Overview

This guide explains how to connect to a MySQL server running on a local network from a different machine. If you receive the error Host 'your_host' is not allowed to connect to this MySQL server, follow these steps to resolve it.

Step 1: Verify Network Connectivity

Before configuring MySQL, check if the server is reachable from the client machine.

1.1 Ping the MySQL Server

Run this command from the client machine:

ping 192.168.2.51

If you receive replies, the server is reachable.

1.2 Test MySQL Port Connectivity

Use PowerShell or Command Prompt:

Test-NetConnection 192.168.2.51 -Port 3306

If TcpTestSucceeded : True, MySQL is listening on port 3306.

Step 2: Grant Remote Access in MySQL

2.1 Log into MySQL on the Server

On the MySQL server (192.168.2.51), open a terminal or command prompt and log in:

mysql -u root -p

Enter the password when prompted.

2.2 Check Existing User Privileges

Run the following command:

SELECT host, user FROM mysql.user;

If the root user only has localhost access, update its privileges.

2.3 Grant Remote Access to a Specific IP

To allow connections from 192.168.2.57, run:

GRANT ALL PRIVILEGES ON *.* TO 'root'@'192.168.2.57' IDENTIFIED BY 'root' WITH GRANT OPTION;
FLUSH PRIVILEGES;

2.4 (Optional) Allow Access from Any IP

If you want to allow connections from any machine in the network:

GRANT ALL PRIVILEGES ON *.* TO 'root'@'%' IDENTIFIED BY 'root' WITH GRANT OPTION;
FLUSH PRIVILEGES;

Step 3: Modify MySQL Configuration to Accept Remote Connections

By default, MySQL only listens on 127.0.0.1. Update this setting to allow external connections.

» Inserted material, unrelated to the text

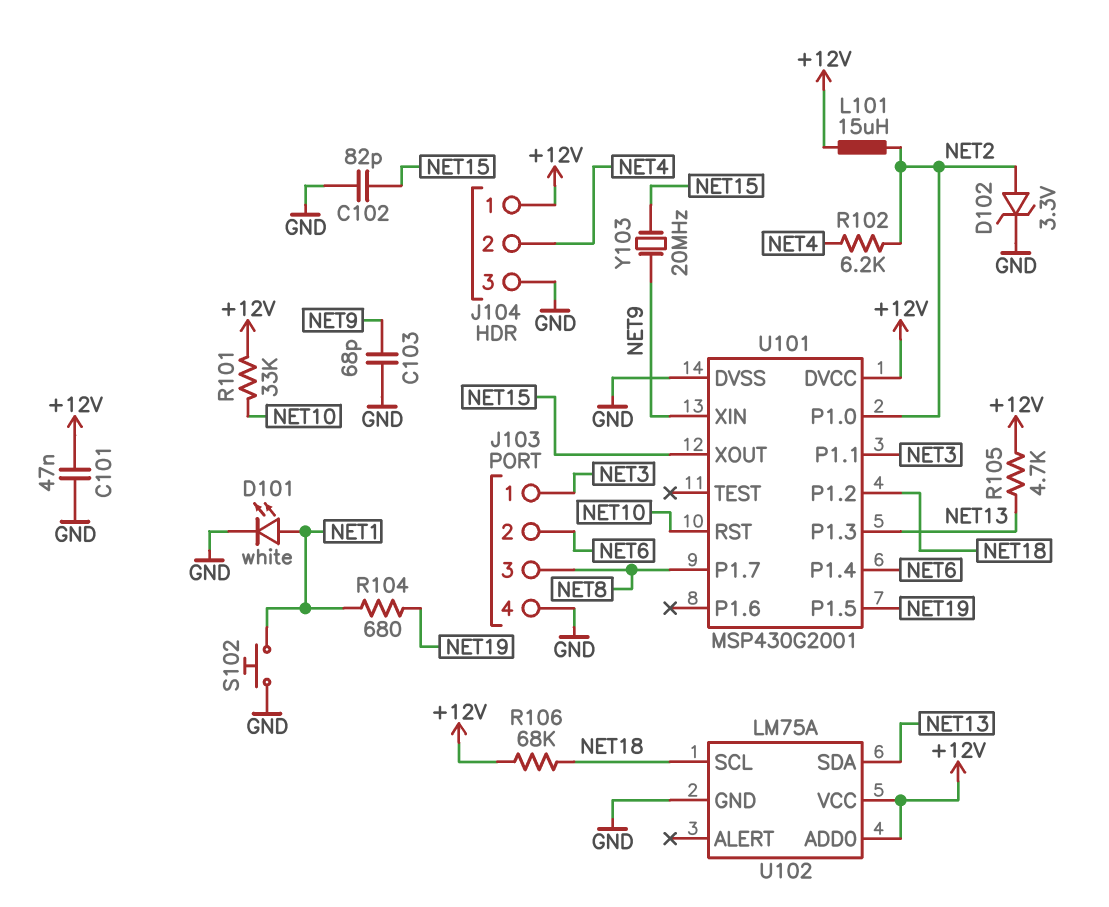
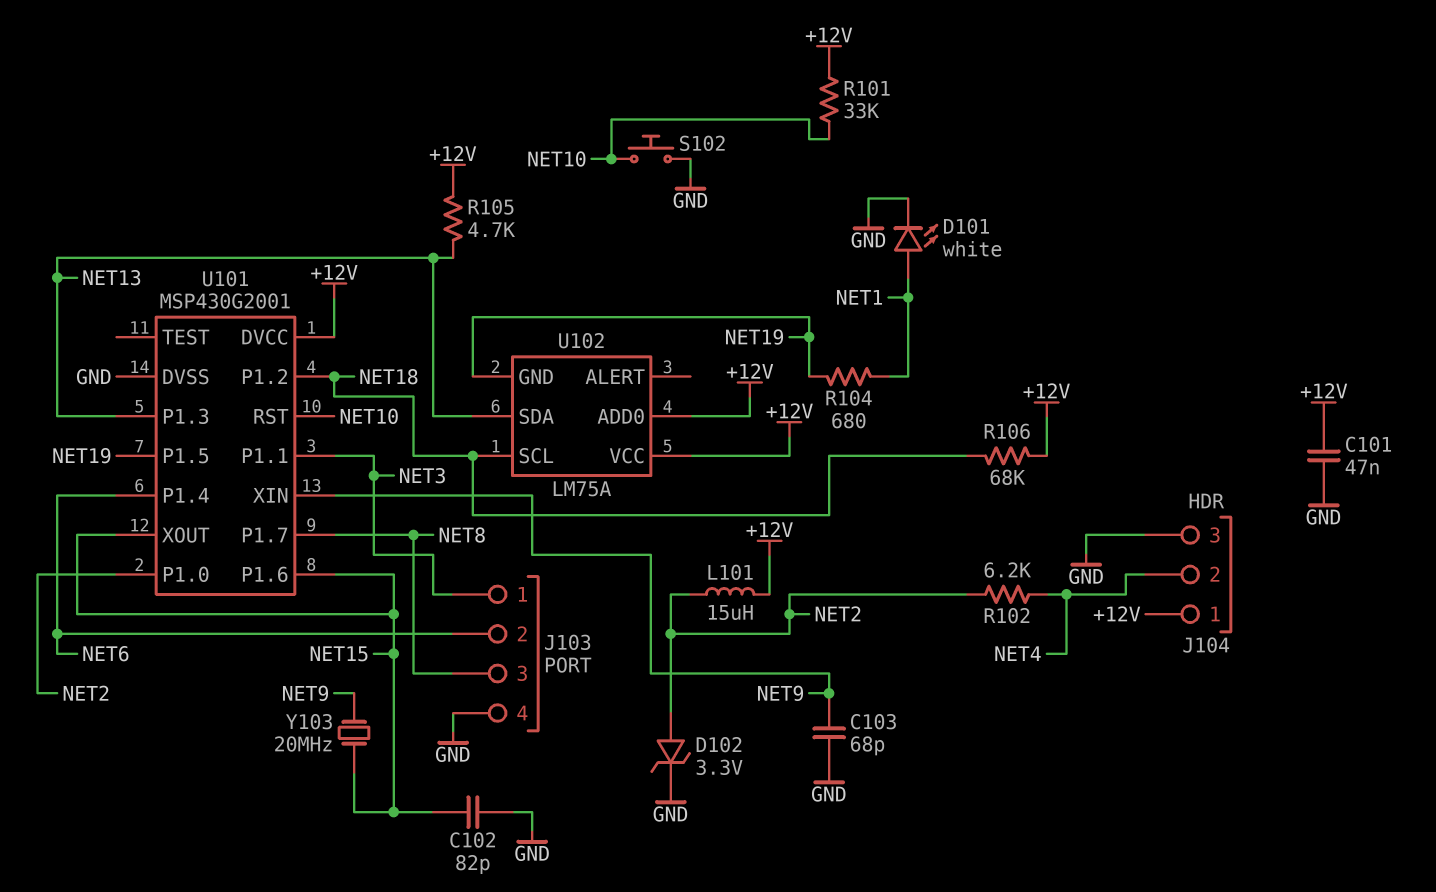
S102: button (GND, NET1) -> button (GND, NET10)
U101 pin P1.6: none -> NET15
U102 pin GND: GND -> NET19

3.1 Edit MySQL Configuration File

Windows:

Edit C:\ProgramData\MySQL\MySQL Server X.X\my.ini

Linux:

Edit /etc/mysql/my.cnf or /etc/mysql/mysql.conf.d/mysqld.cnf

Find this line:

bind-address = 127.0.0.1

Change it to:

bind-address = 0.0.0.0

3.2 Restart MySQL Service

Windows:

net stop mysql
net start mysql

Linux:

sudo systemctl restart mysql

Step 4: Connect to MySQL from the Remote Machine

Now, on 192.168.2.57, try connecting:

mysql -h 192.168.2.51 -P 3306 -u root -p

Conclusion

Following these steps, you should be able to connect to MySQL from another machine on the same network. If issues persist, check firewall rules and MySQL user privileges.